Article Citation: Dr. Márton István Bulbuk. (2020). THE RESTORATION OF THE REFORMED CHURCH OF AITON 2018–2020 CASE STUDY, CONDITION SURVEY BY FACILITY CONDITION INDEX. International Journal of Engineering Technologies and Management Research, 7(6), 102-116. https://doi.org/10.29121/ijetmr.v7.i6.2020.695
Published Date: 20 June 2020
Keywords: Technical Condition Survey Condition Index Structural Damage Reinforcement Restoration The professional restoration of an initially Catholic, and then, after an 18th-century reconstruction, Reformed, single-tower church of medieval origin, having mixed walls and an eclectic roof structure, following two consecutive, incorrect interventions. The technical condition of listed buildings is the indicator of their general structural condition. To assess errors and damage, I have compiled a new method that includes a sample to follow, as well as damage assessment tables, recommended procedures, and calculations. This calculation method shows the structural condition of listed buildings and the value of the approximate restoration costs. I present this procedure through the presently ongoing survey and restoration process of a listed building in Aiton, near Cluj-Napoca, Transylvania.
1. INTRODUCTION
1.1. HISTORY OF THE CHURCH
The first documented mention of Aiton, a settlement next to Cluj-Napoca, was in 1320 and 1323, as Ohthunth de Comitatu de Kulus, listed as a church settlement. Owned, in the 15th century, by gentry families, then later, from the 18th century onwards, by the Zeyk, Kemény, Tisza and Bethlen families. The church is listed as a national monument, under number CJ-II-m-B-07515. From the original Catholic church, the Romanesque doorway and a detail of the coffered ceiling, made in 1795, on a dark green background with floral patterns, have survived. The original doorway, and the remaining form of the sanctuary, dated by archaeologists to the 14th century, then the present surviving condition denotes the end of the 17th, the beginning of the 18th century. The floor plan of the church also suggests that it was originally used by the Catholic community and later transformed into a Reformed church due to the age of the Reformation and the Protestant religion of the aforementioned families. In place of the sanctuary, a gallery is erected with a small pump organ, which was later equipped with electric bellows. During the present renovation, the wooden gallery and organ built on the site of the sanctuary will be restored with the help of famous wood restorers from Transylvania. The last famous families of the settlement are the Tisza family of Ineu, the Zeyk family of Zeyk, and the Sándor family of Csíkszentmihály (Mihăileni). The latter are descendants of the Székelyrabonbans. This is also confirmed by a chalice considered sacred by them.
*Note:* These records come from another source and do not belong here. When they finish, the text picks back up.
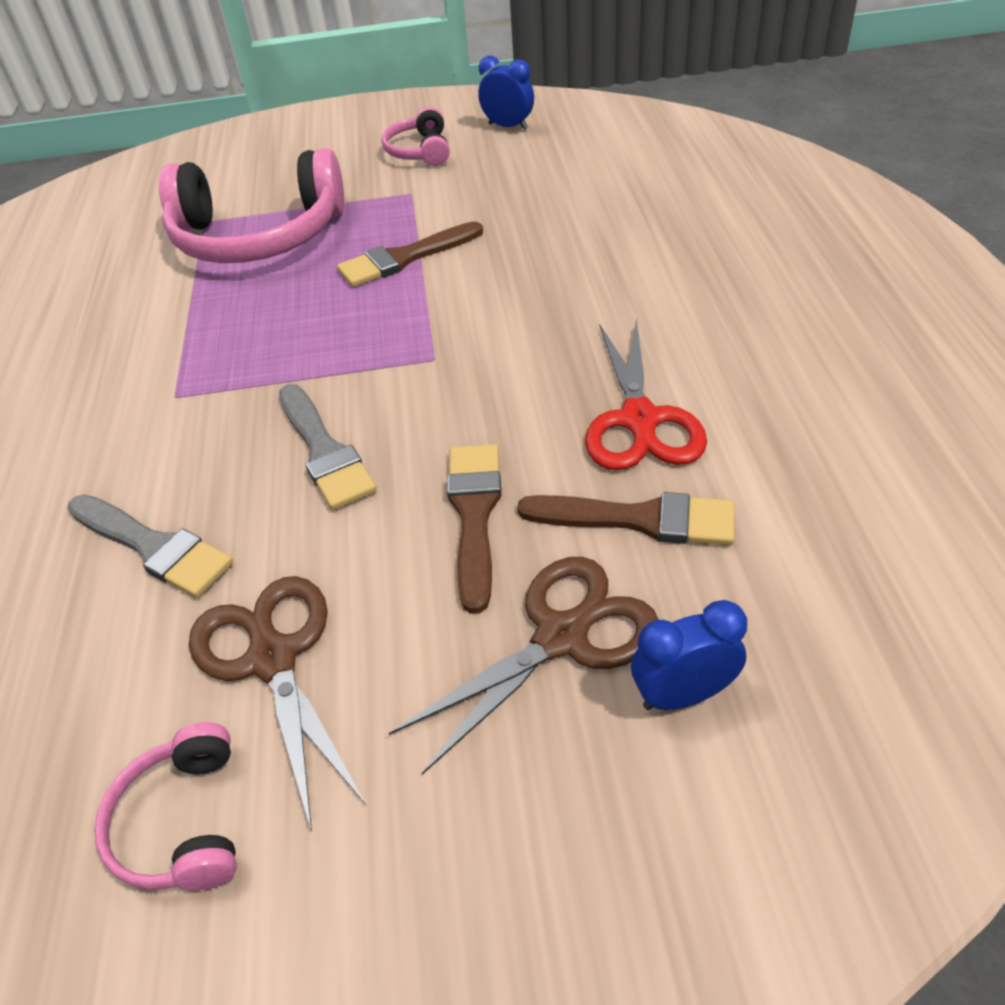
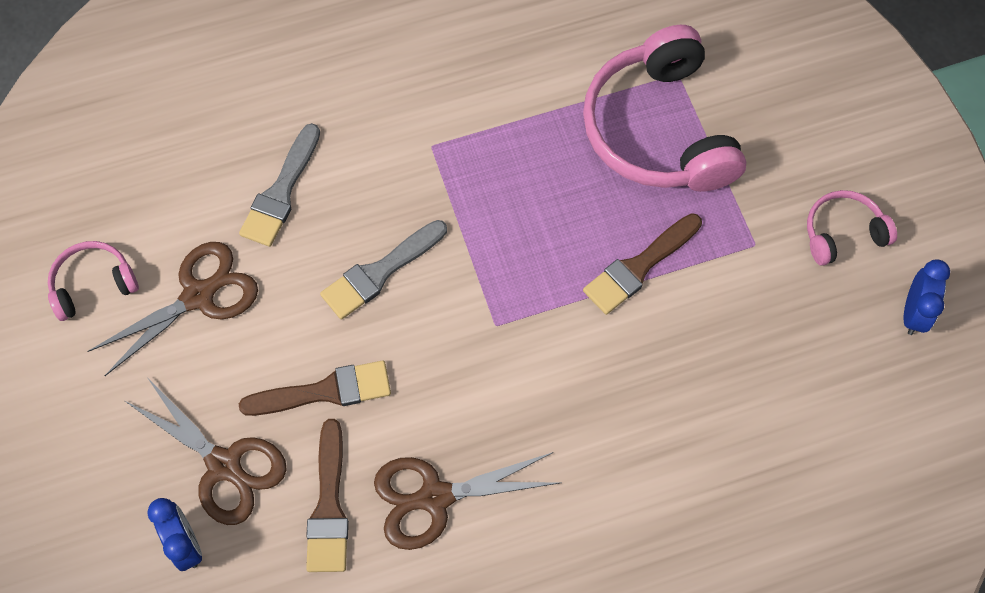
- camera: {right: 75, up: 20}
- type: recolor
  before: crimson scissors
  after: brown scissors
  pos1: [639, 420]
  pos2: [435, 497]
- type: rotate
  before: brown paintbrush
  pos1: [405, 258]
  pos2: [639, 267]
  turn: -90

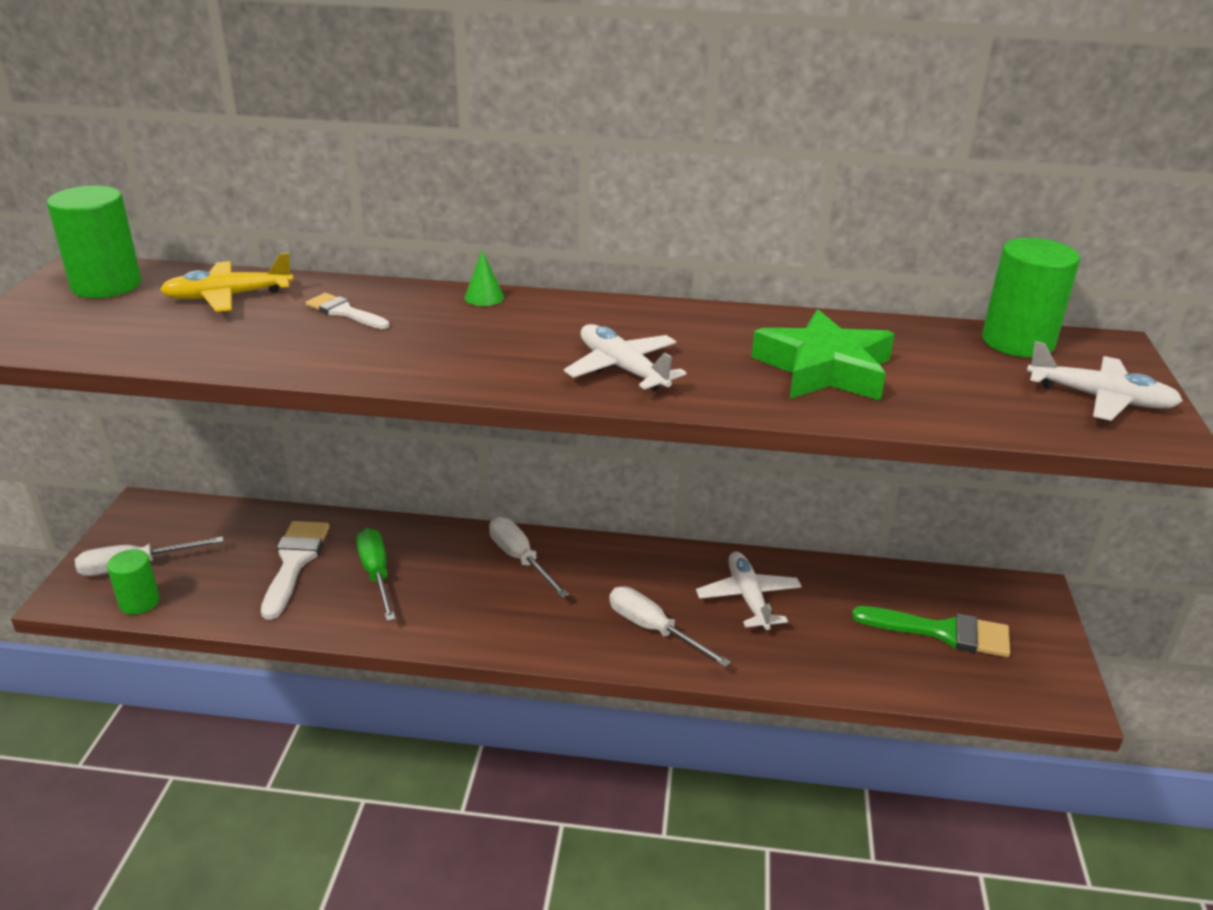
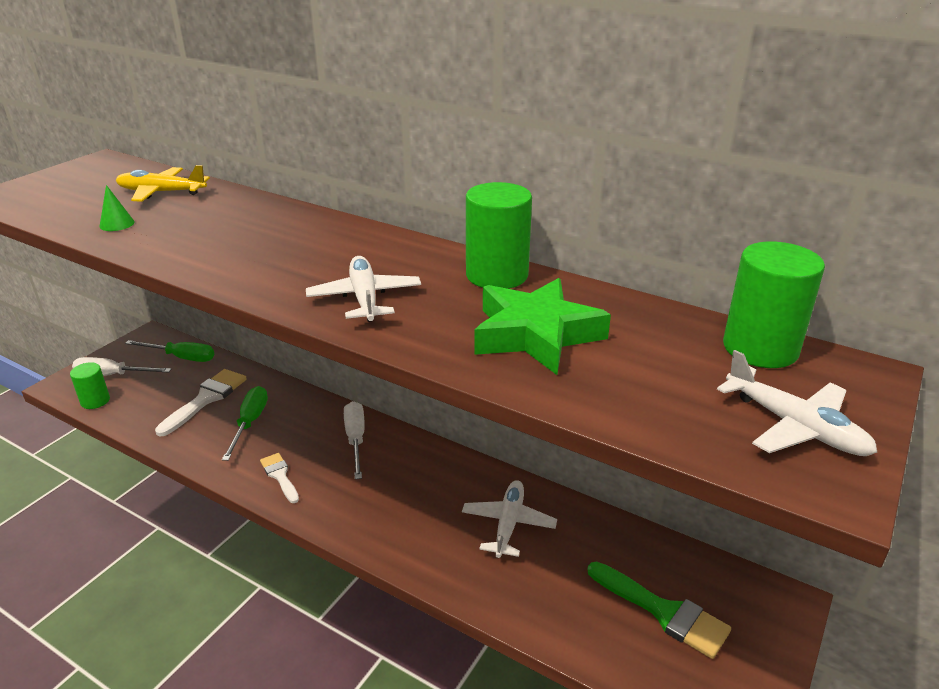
- camera: {right: 25, up: 0}
- type: delete
  before: snow-white flat screwdriver
  pos1: [653, 629]
- type: insert
  after: green flat screwdriver
  pos2: [181, 357]
- type: move
  before: green cylinder
  pos1: [106, 285]
  pos2: [497, 275]
- type: move
  before: snow-white paintbrush
  pos1: [344, 312]
  pos2: [280, 476]
- type: move
  before: green cone
  pos1: [484, 297]
  pos2: [117, 224]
The Sándor family has a mansion in Aiton to this day. The current restoration and complete renovation is the result of the attitude of the locals, the enthusiasm of the devout community.
Figure 1: Marriage coats of arms of noble families on the church wall
The church visible today stands on the original, 14th-century foundations in a 19th-century neo-Gothic form, having burned down and re-erected several times throughout the ages. It underwent two unprofessional interventions, first between 1955-1960, and then in 1996. By the mid-20th-century intervention, the rotation of the southern wall had already been noticed, which they wanted to stop by installing reinforced concrete buttresses. However, these, sitting on foundations laid to inadequate depth (not on the same level as the foundations of the church), rotated and broke away from the wall and the south-west corner of the church, due to the differentiated foundation, tearing out entire pieces of wall and masonry construction. Thus, instead of a support force, pulling forces were brought into the southern church wall. This pulling force was exacerbated to an even greater extent by the multiple swelling and shrinkage of the wet clayey soil under the foundations of the buttresses, as a result of the rainwater discharged here.
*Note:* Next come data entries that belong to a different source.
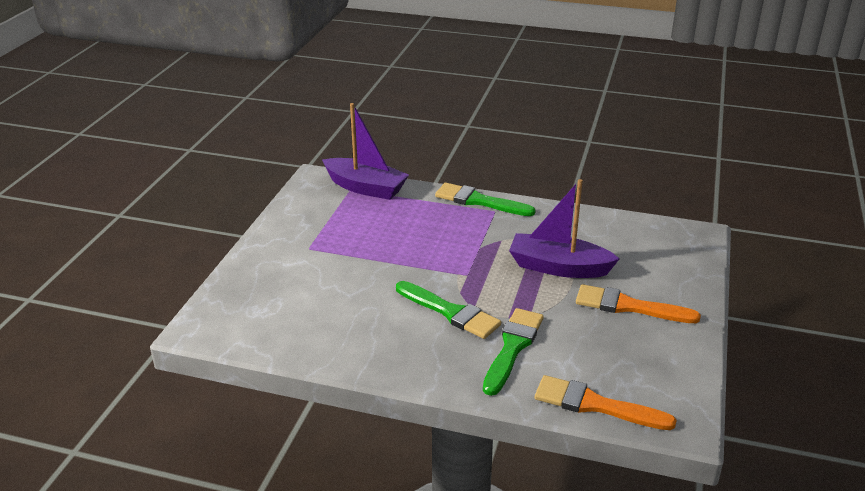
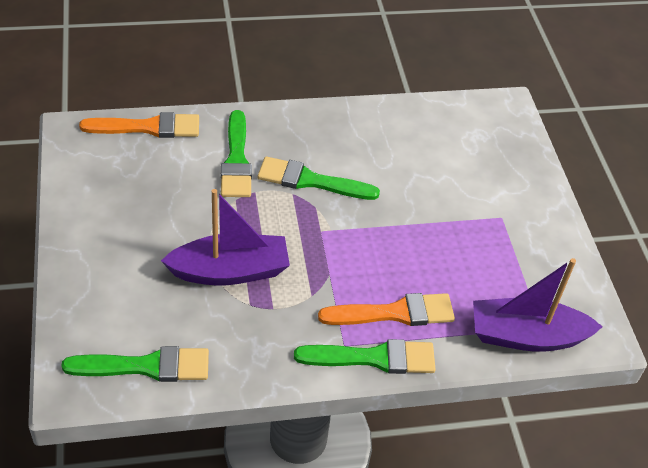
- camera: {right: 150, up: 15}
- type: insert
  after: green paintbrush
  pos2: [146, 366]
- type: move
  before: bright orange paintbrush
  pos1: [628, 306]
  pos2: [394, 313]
Figure 2: Structural crack in the wall caused by the subsidence of the base of the pillar due to the wet, clayey soil
The survival of the southern wall is due to a pair of metal anchors running along the vault and gallery of the inner balcony, as well as owing to the walls of the side entrance and the semicircular masonry of the old sanctuary. Figure 3: Western choir vault ring beam with double metal bracing
In 1996, the already cracked north wall was reinforced, by chasing out the section above the foundations around the building and installing a reinforced concrete ring beam, as well as applying a layer of cement mortar cladding reinforced with a welded iron mesh to the full height of the wall above it. Thus, with this, the soil moisture was absorbed in an even higher proportion and height in the already partially soaked walls, and the material quality and load-bearing role of the northern and eastern walls were compromised.
Figure 4: Absorption of moisture in the walls as a result of cement mortar and steel mesh reinforced concrete cladding
In addition, reinforced concrete sidewalks were poured around the building, and a concrete strip was poured by the walls in the interior to secure the footing and bricks. By doing so, they prevented the walls from being ventilated above the foundations in the absence of horizontal insulation.
Figure 5: Soaked stone walls and dry-stone walls, 2 years after the removal of rendering On-site inspection conducted in 2018 by the designers (Moebius Engineering Ltd., Cluj-Napoca) drew attention also to the biochemical damage that affected the wood of the roof structure, and, which stated that 80-90% of the wood structure got damaged by fungi and its components were severely rotten; the rafter is unreliable in terms of strength. It is recommended to replace the roof completely, to include the roof covering and tinsmith work.
2. ASSESS AND DETERMINE THE CONDITION OF THE BUILDING
I propose a method that I myself have developed and used several times to fully assess and determine the condition of the building. I developed this method in my doctoral dissertation defended in 2011, which gives the extent of damage to the listed building in a final condition evaluation table and determines the appropriate interventions based on the calculated values. The calculation is based on decades of construction experience.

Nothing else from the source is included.